Com tradição de 4 séculos, amish sobrevivem sem TV, carro e telefone

ANA LUCIA BUSCH
Diretora-executiva da Folha Online
ALEXANDRE IMANISHI
da Revista da Folha

Ana Lucia Busch
Crianças Amish voltam para casa, à tarde, depois da aula
Crianças Amish voltam para casa, à tarde, depois da aula
Estados Unidos, final do século 20, a poucas horas de carro de Nova York. Não, não estamos falando de Boston, Washington, Chicago ou qualquer outra cidade que possa caber na descrição acima, mas de uma comunidade rural de 20 mil pessoas que vivem sem telefone, energia elétrica, TV e seguindo as mesmas tradições e crenças que cultivam desde o século 16.
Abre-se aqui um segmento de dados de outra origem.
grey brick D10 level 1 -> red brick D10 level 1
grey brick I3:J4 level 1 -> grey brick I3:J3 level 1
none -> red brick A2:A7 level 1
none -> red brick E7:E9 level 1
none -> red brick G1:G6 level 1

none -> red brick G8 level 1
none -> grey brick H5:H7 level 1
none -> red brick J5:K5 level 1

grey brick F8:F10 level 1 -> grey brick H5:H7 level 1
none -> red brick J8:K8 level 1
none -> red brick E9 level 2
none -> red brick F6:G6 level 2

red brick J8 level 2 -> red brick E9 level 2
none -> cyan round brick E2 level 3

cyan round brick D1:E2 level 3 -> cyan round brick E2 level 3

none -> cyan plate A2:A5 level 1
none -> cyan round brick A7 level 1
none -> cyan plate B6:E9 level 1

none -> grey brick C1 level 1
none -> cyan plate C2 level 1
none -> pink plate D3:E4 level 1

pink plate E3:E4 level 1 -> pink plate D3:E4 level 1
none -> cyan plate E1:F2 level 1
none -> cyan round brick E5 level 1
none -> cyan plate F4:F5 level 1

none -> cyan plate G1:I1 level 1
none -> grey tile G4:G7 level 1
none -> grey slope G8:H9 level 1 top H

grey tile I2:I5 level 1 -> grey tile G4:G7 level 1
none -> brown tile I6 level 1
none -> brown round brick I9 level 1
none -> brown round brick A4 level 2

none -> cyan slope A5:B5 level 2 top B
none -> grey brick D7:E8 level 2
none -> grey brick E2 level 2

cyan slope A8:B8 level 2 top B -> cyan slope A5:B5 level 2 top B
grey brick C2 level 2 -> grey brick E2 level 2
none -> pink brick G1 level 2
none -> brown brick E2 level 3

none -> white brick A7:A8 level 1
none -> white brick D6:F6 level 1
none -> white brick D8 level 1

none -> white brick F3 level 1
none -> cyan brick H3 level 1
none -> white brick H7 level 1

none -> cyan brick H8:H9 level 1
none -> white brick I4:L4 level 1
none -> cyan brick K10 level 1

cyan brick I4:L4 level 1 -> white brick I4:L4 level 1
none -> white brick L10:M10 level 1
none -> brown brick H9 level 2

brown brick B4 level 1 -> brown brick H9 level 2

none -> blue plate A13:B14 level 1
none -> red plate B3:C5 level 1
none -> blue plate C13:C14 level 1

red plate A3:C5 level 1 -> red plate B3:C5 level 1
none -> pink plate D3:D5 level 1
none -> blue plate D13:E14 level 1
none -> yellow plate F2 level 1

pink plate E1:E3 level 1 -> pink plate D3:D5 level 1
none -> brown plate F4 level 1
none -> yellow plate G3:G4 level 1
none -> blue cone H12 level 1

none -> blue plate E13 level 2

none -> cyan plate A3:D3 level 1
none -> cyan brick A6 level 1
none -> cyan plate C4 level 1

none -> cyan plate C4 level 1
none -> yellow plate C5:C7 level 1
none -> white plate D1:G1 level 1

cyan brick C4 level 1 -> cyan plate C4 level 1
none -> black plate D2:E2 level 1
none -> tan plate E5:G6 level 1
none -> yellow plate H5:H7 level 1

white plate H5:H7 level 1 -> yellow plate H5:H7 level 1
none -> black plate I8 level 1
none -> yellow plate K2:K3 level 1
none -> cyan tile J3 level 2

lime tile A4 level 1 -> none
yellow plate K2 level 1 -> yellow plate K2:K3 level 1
Quem já viu o filme "A Testemunha" com Harrison Ford não vai ter dificuldade em se lembrar dos amish: os homens usando ternos e chapéus pretos, as mulheres com a cabeça coberta por um capuz escuro. Mas o que o filme retrata não agradou nem um pouco o grupo que vive hoje na Pennsylvania, que considerou muito liberal a imagem que se fez deles.

A fita foi toda rodada em Intercourse, uma pequena cidade no interior da Pennsylvania. Lá, apesar das críticas ao roteiro, até mesmo o telefone público que Ford usou em duas cenas ainda é atração turística no WL Zimmerman & Sons. Mas, claro, não é isso que deve mover o turista até lá, mas a paisagem maravilhosa, a arquitetura singular, as pessoas amáveis, a ótima comida.

Para entrar nesse mundo do passado, é preciso estar com o espírito preparado. Em uma interpretação literal da Bíblia, os amish não gostam de ser fotografados, pois, dizem, um cristão não deve manter sua própria imagem gravada.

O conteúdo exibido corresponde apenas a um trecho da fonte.